In a decade (2008-2018) the technical careers have lost 74,000 students in Spain. "Companies do not stop to demand qualified graduates and the perfect storm occurs: vocations are lowered when they are most needed ", says Francisco Mora, rector of the Polytechnic University of Valencia. To alleviate that situation, Its university has a summer school in which architecture, robotics or physics workshops are taught to 1,800 children from three to 14 years old with the intention of awakening technological and scientific vocations.
"In the case of girls, we believe that there is room for improvement in the percentages of graduates in engineering", says Nekane Balluerka, rector of the University of the Basque Country. This year they celebrate a campus for 14-year-olds in Álava and Gipuzkoa to awaken vocations, convinced that at 16 they already have a decision made about what they want to study and it is too late.
Less and worse contracts for them
This is the second edition of the report (the first is from 2015), with cross-referenced data from universities and the working life of the Social Security affiliates of the Ministry of Labor, for the first time the data have been disaggregated by sex. In the 2017-2018 academic year, of the 1.2 million Spanish university students, 55.1% were women. That same year, more than 290,000 students graduated, of which 57.9% were women. In addition to being a majority, they also obtained better grades in all branches of knowledge (Social Sciences, Engineering, Arts and Humanities and Health Sciences), except in Sciences. However, the data indicate that four years after graduating, they obtained fewer permanent contracts than they (46% vs. 58.9%) and a lower average salary: 24,445 euros per year compared to 27,000 of them.
"The most employable careers, the STEM (Science, Technology, Engineering and Mathematics), are the ones that women choose the least, where a gap begins which will later turn into salary, they are in the areas where there is more work and better paid, that is why it is so important that the stereotype is changed from primary and secondary, there can not be feminized and masculinised areas ", says Eva Alcón, rector of the Jaume I University of Castellón and first delegate of equality of the conference of rectors (CRUE).

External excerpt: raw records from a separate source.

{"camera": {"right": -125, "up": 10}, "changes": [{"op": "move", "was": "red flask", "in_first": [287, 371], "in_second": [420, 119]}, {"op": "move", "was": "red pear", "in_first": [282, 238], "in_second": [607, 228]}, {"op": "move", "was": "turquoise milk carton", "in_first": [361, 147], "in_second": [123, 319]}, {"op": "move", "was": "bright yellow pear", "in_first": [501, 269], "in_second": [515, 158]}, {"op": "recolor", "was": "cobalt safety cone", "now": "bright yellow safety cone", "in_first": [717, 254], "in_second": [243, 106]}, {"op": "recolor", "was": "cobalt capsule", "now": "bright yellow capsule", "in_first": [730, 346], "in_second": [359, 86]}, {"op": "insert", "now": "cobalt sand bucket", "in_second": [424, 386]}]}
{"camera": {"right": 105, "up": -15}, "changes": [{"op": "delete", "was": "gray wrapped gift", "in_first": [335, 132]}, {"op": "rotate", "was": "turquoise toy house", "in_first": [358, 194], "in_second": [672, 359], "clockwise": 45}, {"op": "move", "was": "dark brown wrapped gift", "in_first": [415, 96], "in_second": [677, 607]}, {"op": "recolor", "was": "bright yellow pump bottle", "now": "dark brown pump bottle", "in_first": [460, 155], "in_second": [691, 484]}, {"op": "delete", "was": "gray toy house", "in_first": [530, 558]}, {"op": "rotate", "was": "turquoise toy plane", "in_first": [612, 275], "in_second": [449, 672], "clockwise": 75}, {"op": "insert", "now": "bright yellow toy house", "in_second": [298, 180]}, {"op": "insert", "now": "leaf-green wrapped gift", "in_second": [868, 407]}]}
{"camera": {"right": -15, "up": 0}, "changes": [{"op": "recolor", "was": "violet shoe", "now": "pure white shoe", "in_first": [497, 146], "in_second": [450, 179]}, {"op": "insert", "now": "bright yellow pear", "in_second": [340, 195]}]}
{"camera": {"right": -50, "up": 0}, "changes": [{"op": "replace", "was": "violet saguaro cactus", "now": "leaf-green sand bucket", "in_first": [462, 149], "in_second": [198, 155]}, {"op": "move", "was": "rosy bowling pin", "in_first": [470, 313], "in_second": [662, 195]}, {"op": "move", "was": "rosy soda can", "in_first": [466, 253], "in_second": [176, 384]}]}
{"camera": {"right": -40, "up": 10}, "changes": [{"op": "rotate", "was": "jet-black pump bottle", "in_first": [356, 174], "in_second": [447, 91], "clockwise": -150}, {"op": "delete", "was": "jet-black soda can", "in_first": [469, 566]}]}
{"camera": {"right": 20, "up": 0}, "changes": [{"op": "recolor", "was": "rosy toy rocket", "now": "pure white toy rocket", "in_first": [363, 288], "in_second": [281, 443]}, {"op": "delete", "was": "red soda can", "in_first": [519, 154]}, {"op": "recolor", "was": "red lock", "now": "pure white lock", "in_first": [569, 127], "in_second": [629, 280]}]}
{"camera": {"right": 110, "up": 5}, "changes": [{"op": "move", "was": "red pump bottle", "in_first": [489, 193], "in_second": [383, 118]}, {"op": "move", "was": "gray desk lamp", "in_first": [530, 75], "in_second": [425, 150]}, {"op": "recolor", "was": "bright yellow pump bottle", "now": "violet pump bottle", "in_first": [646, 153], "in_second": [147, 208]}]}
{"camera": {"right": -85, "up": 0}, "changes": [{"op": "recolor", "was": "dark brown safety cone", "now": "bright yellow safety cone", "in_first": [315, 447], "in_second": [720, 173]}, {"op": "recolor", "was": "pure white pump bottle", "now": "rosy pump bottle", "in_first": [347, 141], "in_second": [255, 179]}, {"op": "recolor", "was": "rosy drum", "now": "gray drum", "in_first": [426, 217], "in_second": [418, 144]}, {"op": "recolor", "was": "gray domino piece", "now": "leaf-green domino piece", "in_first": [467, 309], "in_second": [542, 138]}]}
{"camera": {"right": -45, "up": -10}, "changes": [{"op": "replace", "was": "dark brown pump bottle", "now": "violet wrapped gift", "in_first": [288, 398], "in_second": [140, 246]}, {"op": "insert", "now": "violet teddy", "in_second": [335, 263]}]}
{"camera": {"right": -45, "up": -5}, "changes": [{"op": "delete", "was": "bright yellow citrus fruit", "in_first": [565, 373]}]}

Another point to analyze is who contracts, who is responsible for the selection of candidates in companies, adds Alcón. "Cultural perception is not changed overnight, society is much more aware, but that does not mean that the solution is in the short term." When Computer Science studies were renamed Computer Engineering, female registrations fell throughout Spain. "The word engineering causes fear", worries Francisco Mora, rector of the Polytechnic of Valencia. In fact, in their degree, Diseño y Tecnologías Creativas have many more students than in Computer Engineering.
Balluerka, from the Basque Country, believes that it is the companies that have to take measures to stop the disparity in working conditions by gender. "What determines the gap is that women have more part-time contracts, with the new law that requires men to take paternity leave, things will be regulated, but companies have a very important role" . In the Basque Country, the difference in work immersion between men and women is not significant. 83% of those who graduated in 2014-2015 on average are working. "Different scientific investigations have shown that if you send the same curriculum with the name of a woman, the chances of being hired are lower, and the gender bias is very clear," she criticizes.